Before I can tell you what happened to me, I first must bore you with a few technicalities of my job. This time of year the water is quite cool, even with a wetsuit. So what we do to keep warm is this:
We have a diesel powered industrial water heater. This $20,000 piece of machinery sucks the water out of the sea. It heats it to a delightful temp. It then pumps it down to the diver through a garden hose which is taped to the air hose. Now this sounds like a good plan, and I've used it several times with no complaints. What I do, when I get to the bottom and start working, is I take the hose and stuff it down the back of my neck. This floods my whole suit with warm water. It's like working in a Jacuzzi.

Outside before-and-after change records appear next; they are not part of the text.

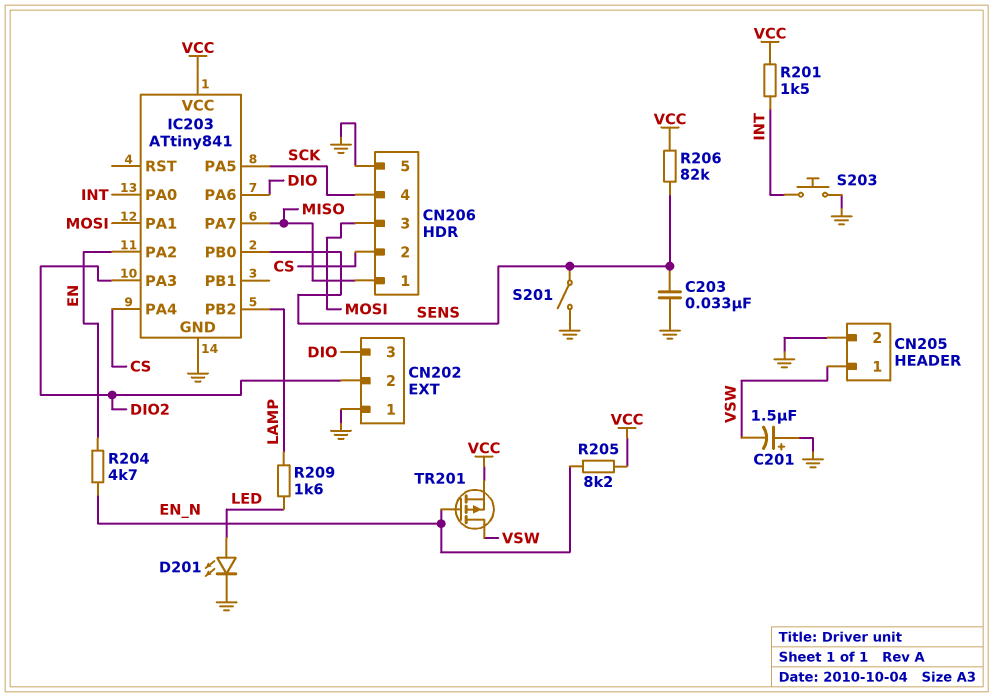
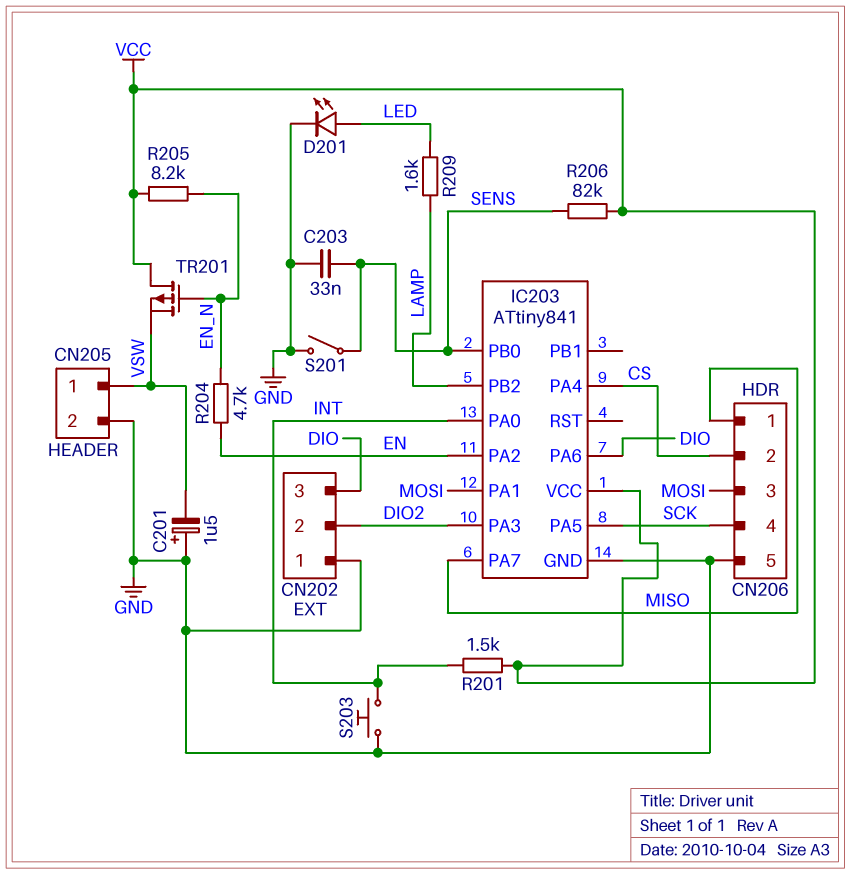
TR201: PMOS (G EN_N, D VSW, S VCC) -> PMOS (G EN_N, D VCC, S VSW)

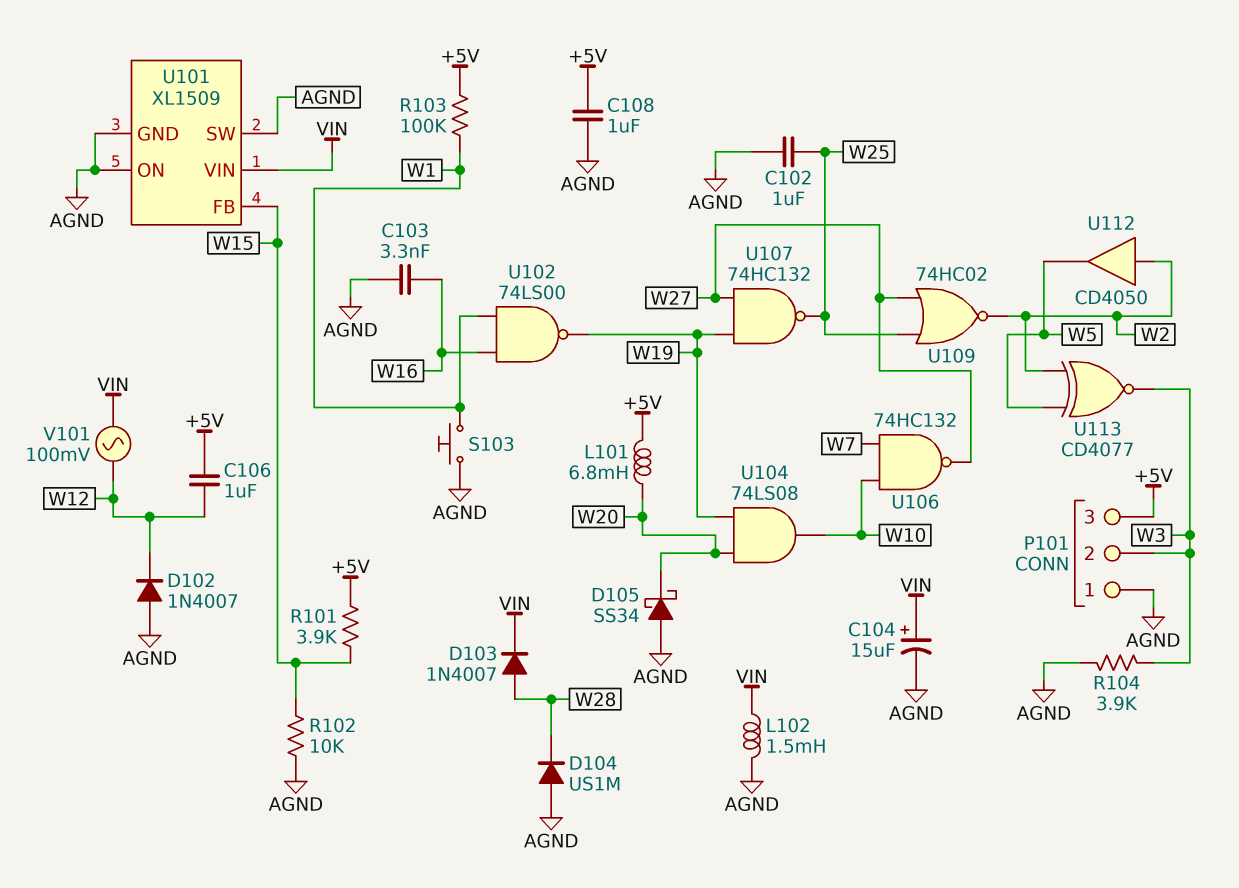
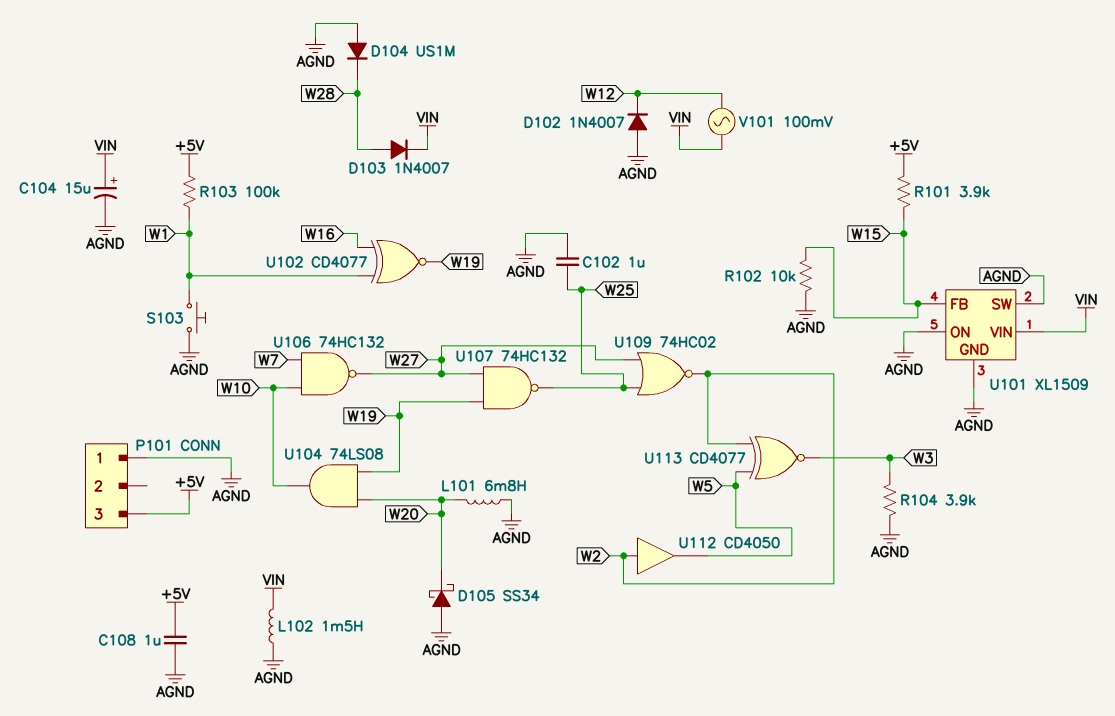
C103: 3.3nF (AGND, W16) -> none
C106: 1uF (+5V, W12) -> none
L101: 6.8mH (+5V, W20) -> 6.8mH (AGND, W20)
P101 pin 2: W3 -> none
U102: NAND 74LS00 (in W1, in W16, out W19) -> XNOR CD4077 (in W1, in W16, out W19)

Everything was going well until all of a sudden, my rear-end started to itch. So, of course, I scratched it. This only made things worse. Within a few seconds my rear-end started to burn. I pulled the hose out from my back, but the damage was done. In agony I realized what had happened. The hot water machine had sucked up a jellyfish and pumped it into my suit. This is even worse than the poison ivy you once had under a cast. Now I had that hose down my back. I don't have any hair on my back, so the jellyfish couldn't get stuck to my back. My butt crack was not as fortunate. When I scratched what I thought was an itch, I was actually grinding the jellyfish into my rear-end.
I informed the dive supervisor of my dilemma over the communicator. His instructions were unclear due to the fact that he, along with 5 other divers, were laughing hysterically.
Needless to say, I aborted the dive. It totaled 35 minutes before I could come to the surface for my chamber dry decompression. I got to the surface wearing nothing but my brass helmet. My suit and gear were tied to the bell.
When I got on board the medic, with tears of laughter running down his face, handed me a tube of cream and told me to shove it up my rear-end when I get in the chamber. The cream put the fire out, but I couldn't go to the bathroom for two days because my rear-end was swollen shut.
Anyway, the next time you have a bad day at the office, think of me. Think about how much worse your day would be if you were to shove a jellyfish up your rear-end. I hope you have no bad days at the office. But if you do, I hope this will make it more tolerable.